Every journey circles home 

I have countless stories from the General Hospitals of Nicosia, Larnaca and Limassol. In truth, most people who cannot afford top-tier private insurance have passed through these smelly, inhospitable places, where very little about the environment suggests recovery or care. And it's never about the behaviour of the staff. I have absolute respect for people who work under the worst of circumstances. Ok, sometimes there are some extreme incidents that make headlines...

I remember a dear friend who broke her leg abroad. Even though she was a single parent and a civil servant for over thirty years, she refused to take even her blood pressure medication from the hospital and asked me to take her to a private facility. I said, “Let’s go, and if you feel uncomfortable, I’ll drive you anywhere you wish.” I had trust in the public sector emergency services at the time, long before GESY.

It was Easter Day, and the ER at that specific moment was empty. She was greeted by a young doctor who treated her like a queen, later operated on her for five hours, and she was placed in a private room until discharge after five days, which was when she paid -as a pensioner civil servant- £25... We brought her food, lemonade, water and snacks, and I was able to stay overnight, this was long before Covid restrictions. 

Which reminds me of another dearest person who spent the lockdown in a coma at the “new” Nicosia General Hospital after a stroke. When they finally released her to us, her hair was dishevelled and her body covered in wounds. She died days later, as if the only reason she had survived was to leave that place...

I also recall the Outpatient clinics at the old Nicosia Hospital, opposite the House of Representatives -where MPs enjoy fruitful discussions on health. You could wait for hours to see a doctor after going through an unspeakable queuing and red tape ordeal. I went there once out of journalistic curiosity and had the time of my life, along with a bag full of pills. I remember a woman in the waiting room who left to go to the market and returned with fresh peas, preparing food for her daughter in her Tupperware while waiting. I decided to go home, wash my hair, and come back, and it still was not my turn. 

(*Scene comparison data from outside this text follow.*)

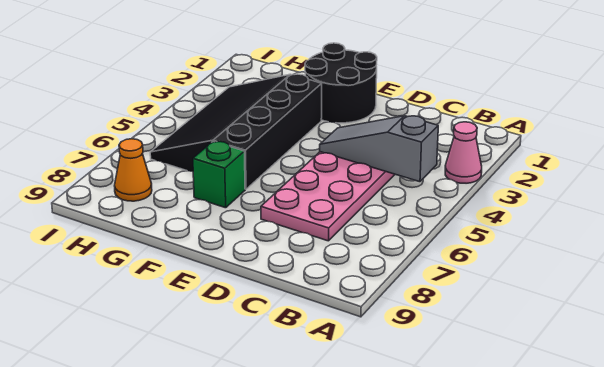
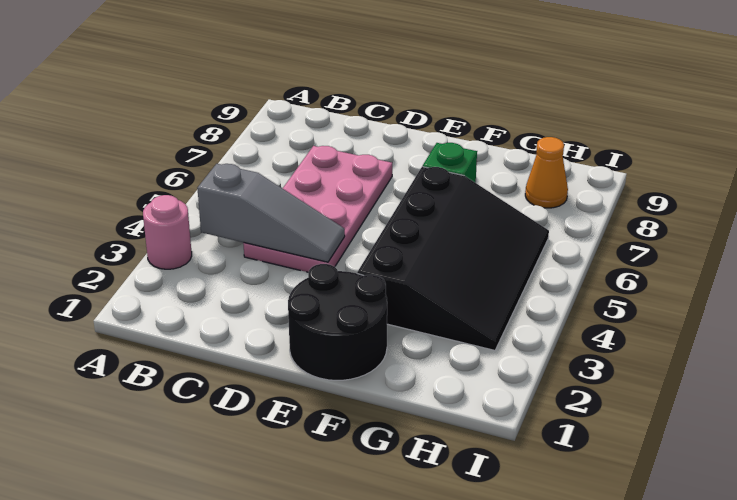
pink cone A3 level 1 -> pink round brick A3 level 1

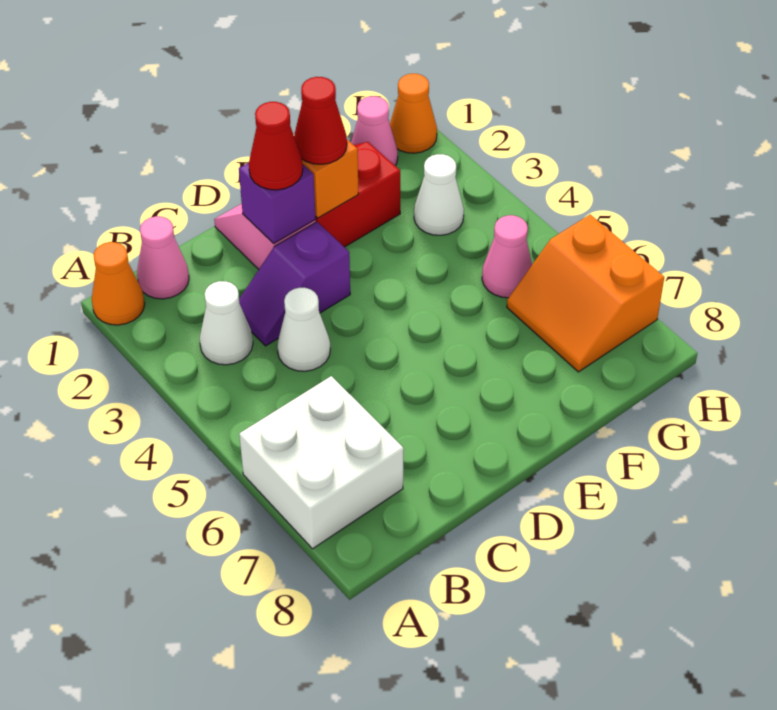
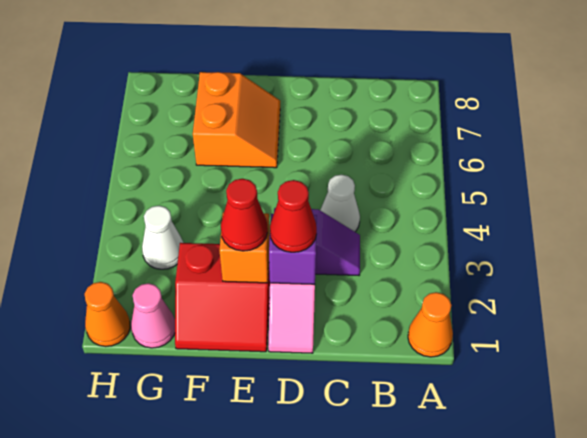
white brick A6:B7 level 1 -> none
pink cone B1 level 1 -> none
white cone B3 level 1 -> none
pink cone G5 level 1 -> none
orange slope G6:H7 level 1 top H -> orange slope E6:F7 level 1 top F

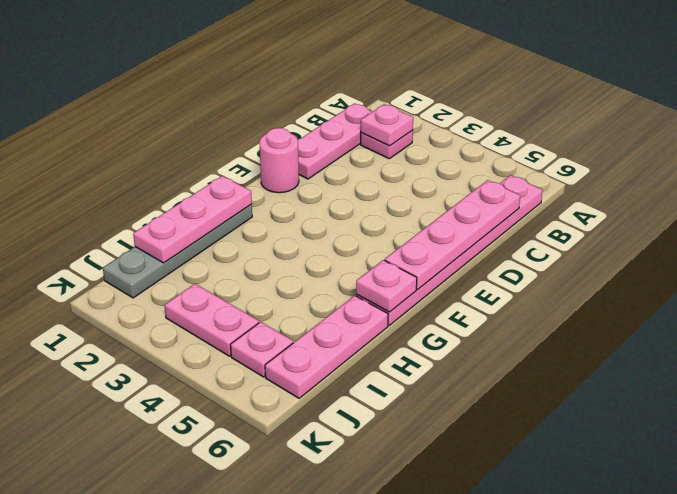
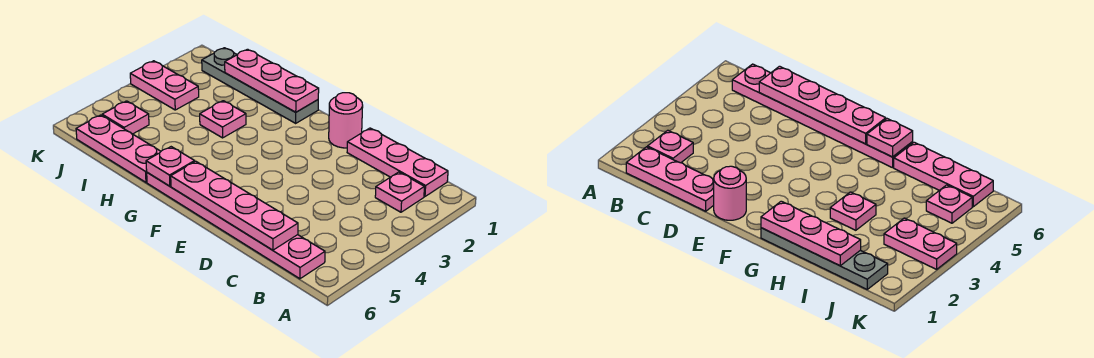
pink plate B2 level 2 -> pink plate H3 level 1
pink plate J3:J4 level 1 -> pink plate J3:K3 level 1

Another story comes to mind of someone dear who had a serious motorbike accident. The nurse was hostile and aggressive, everytime I brought him food, shouting at me, “Do you think food is the problem in here?” Later, when he needed cleaning, they asked me to do it.

One more story comes to mind from Larnaca. I took a dear friend at the ER with a fishing hook stuck in his finger. Neither the bleeding nor the pain from the hook embedded in his nail and finger were considered sufficient reason not to wait six hours. Oh and my dehydrated child and my dying parent at the Limassol one, with medical staff fighting about to which department he belonged and so on and so forth.

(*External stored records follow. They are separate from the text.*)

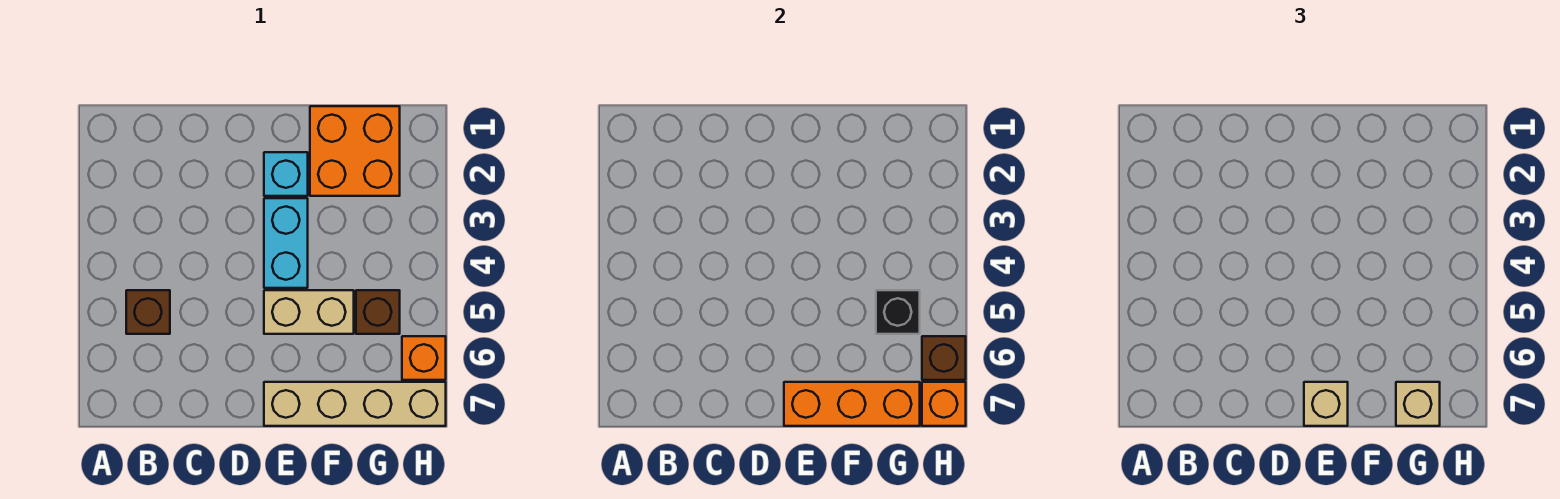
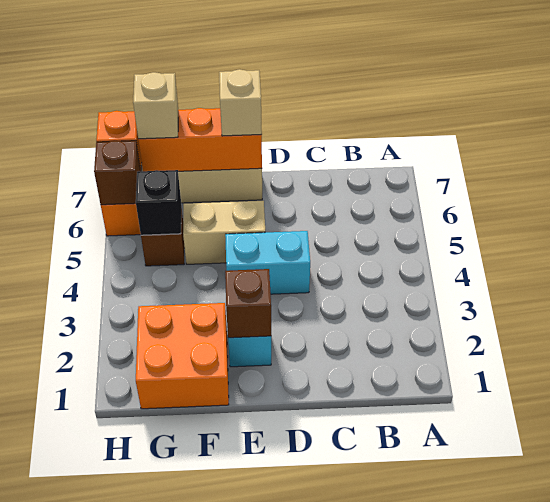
brown brick B5 level 1 -> brown brick E2 level 2
cyan brick E3:E4 level 1 -> cyan brick D4:E4 level 1

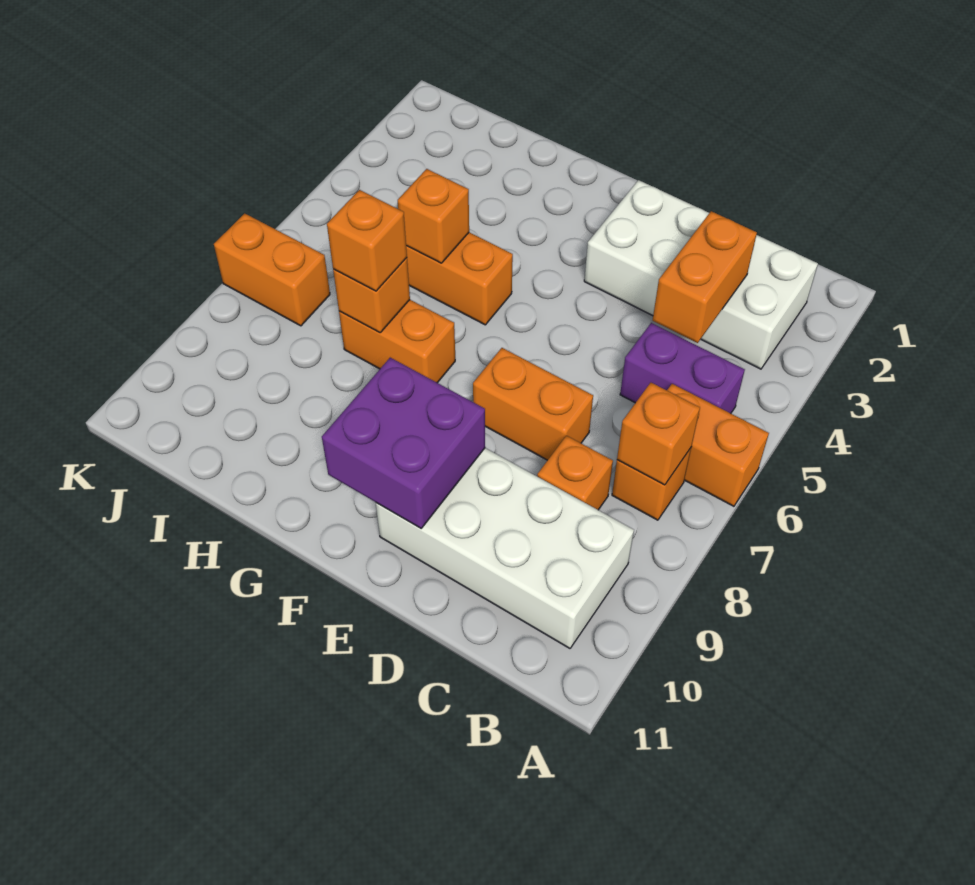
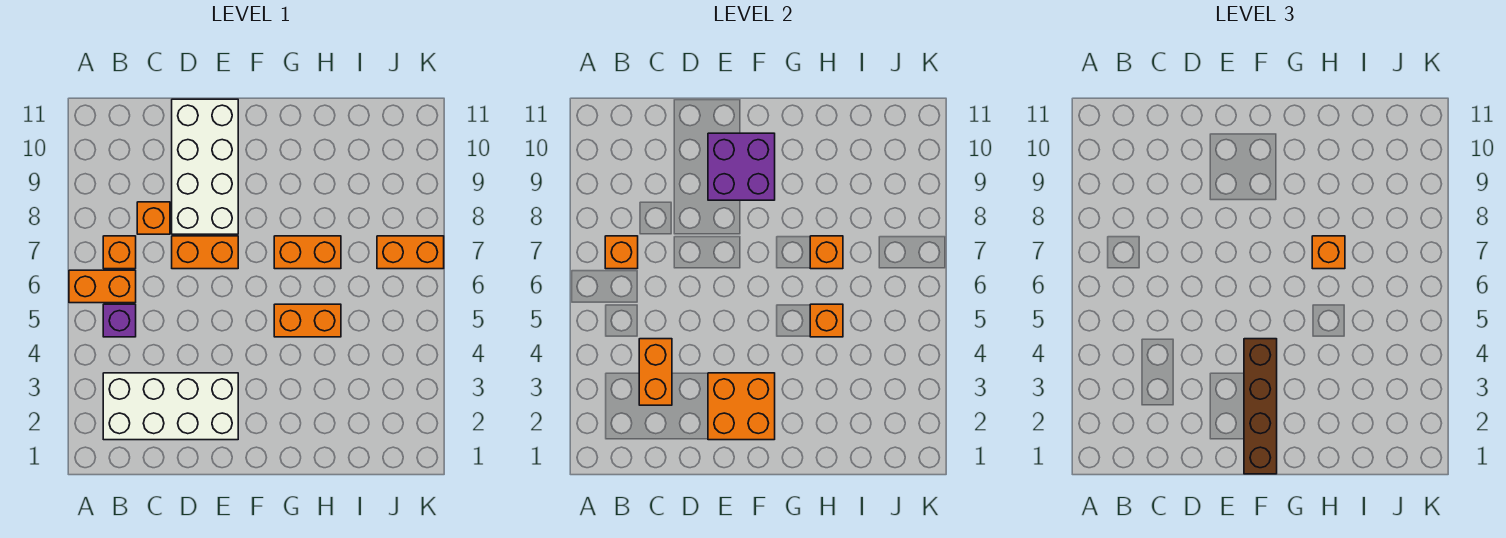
purple brick B5:C5 level 1 -> purple brick B5 level 1
white brick B9:E10 level 1 -> white brick D8:E11 level 1
none -> orange brick E2:F3 level 2
none -> brown brick F1:F4 level 3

My parents, my children, my in-laws, my grandparents, all of us have passed through these hospitals at some point. Memories of good people or negligence. Not everyone can be a carer, mistakes happen, and doctors and surgeons are not gods. So yes, there will always be unbelievable stories that reach the news.

But when I read about the unannounced inspection at the Nicosia and Limassol General Hospitals, during which officials of the Audit Office found one patient left in the Emergency Department for more than 11 hours while a €1.5 million CT scanner delivered months earlier still has not been put into operation, I want to stand in the middle of Eleftheria Square and shout to the health system: Your most serious problem is not a bad human, not human error, and certainly not how the media present you. But an infected system that allows these things to happen.